Chancellor and President of the Sri Lanka Institute of Information Technology
- In office 1999–2015

Personal details
- Born: 1937 (age 88–89) Makoora, Kegalle
- Spouse: Kusuma Ediriweera Jayasooriya
- Alma mater: University of Ceylon University of Glasgow
- Profession: Academic

= Sam Karunaratne =

Sri Lankan academic (b.1937)

Samarajeewa "Sam" Karunaratne, FIET, FIEE, FIESL (born in 1937) is an emeritus professor of engineering and a leading Sri Lankan academic who is the founding chancellor and president of the Sri Lanka Institute of Information Technology and the former vice-chancellor of the University of Moratuwa. He has held a number of other appointments in the field of higher education in Sri Lanka, including senior professor of electrical engineering and dean of the Faculty of Engineering and Architecture, president of the Institution of Engineers, Sri Lanka. Karunaratne is a pioneer in the development of the use of computers in the field of engineering and played an important role in the development of information technology education and industry in Sri Lanka.

==Early life and education==
Karunaratne was born as Samarajeewa Karunaratne to a family of land proprietors, Mr. and Mrs. T. Karunaratne in Makoora, Kegalle. He had his early education at Bandaranaike Maha Vidyalaya, Hettimulla and received his secondary education at St. Mary's College, Kegalle. He then went on to do his higher studies at the University of Ceylon, where he gained a first class honours degree in electrical engineering. He then achieved his MSc degree in engineering from the University of Glasgow and a diploma in electrical engineering from the University of London.

He is a chartered engineer of both Sri Lanka and the United Kingdom, a fellow of the British Institution of Engineering and Technology (IET), fellow of the Institution of Engineers, Sri Lanka (FIESL), a fellow of the Institution of Electrical Engineers, London (FIEE), and a fellow of the National Academy of Sciences Sri Lanka.

==Career==
Karunaratne took part in many major construction projects in Sri Lanka, pioneering the use of computer aided designing.

An electrical engineer by profession, he took up to university teaching and was a lecturer in electrical engineering at the University of Ceylon, Peradeniya before moving to the University of Moratuwa as a professor of electrical engineering in July 1969, where he held the chair from then until his retirement 9 October 2002. He has been the teacher of over 500 electrical engineers who hold high positions in Sri Lanka and internationally.

He has been in universities in Sri Lanka and abroad since he joined the university as an undergraduate in 1956, except for a two-year period when he was with the State Engineering Corporation.

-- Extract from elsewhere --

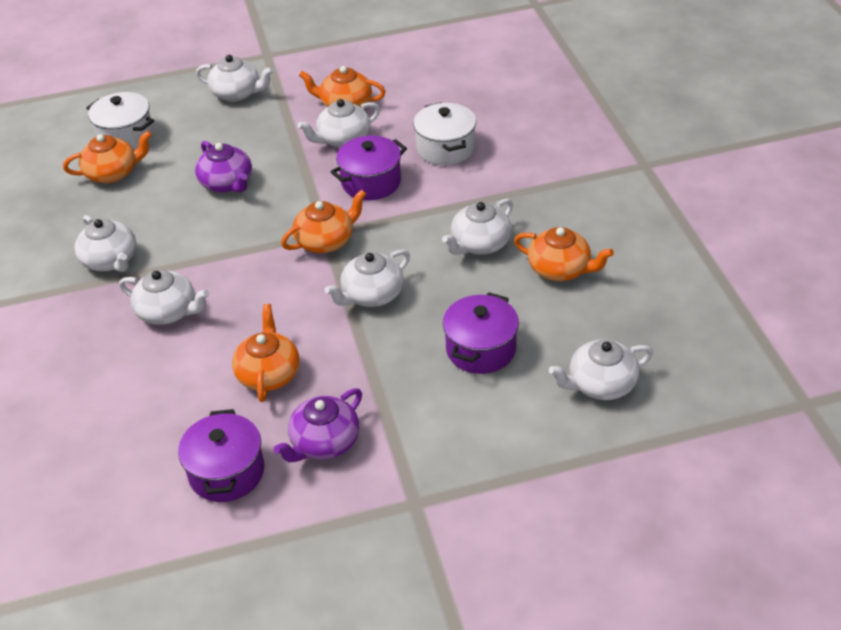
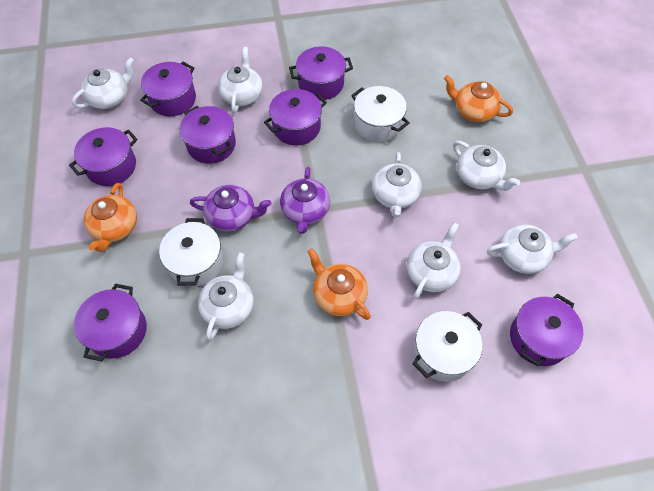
orange teapot: 5 -> 3
purple pot: 3 -> 7
white pot: 2 -> 3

During his time at the State Engineering Corporation, from 1967 to 1968, he was in charge of the country's first digital computer installation and he computerised the design of civil engineering structures, including the Kalutara Cetiya (Kalutara Degoba), a thick shell design that is the world's only hollow Buddhist shrine. He was responsible for the computerisation of the GCE Ordinary-Level and Advanced-Level examination processing in 1968, with over 350,000 candidates.

As the head of the Department of Electrical Engineering, he spearheaded the establishment of the Department of Computer Engineering. He then became the dean of the Faculty of Engineering, and later the vice-chancellor of the University of Moratuwa. He is considered to be the chief contributor towards the development of the Department of Electrical Engineering to its present status, and has been the teacher of over 500 electrical engineers who hold high positions in Sri Lanka and abroad. These are some of the many notable reasons why he has been awarded the degree of Doctor of Science from the University of Moratuwa.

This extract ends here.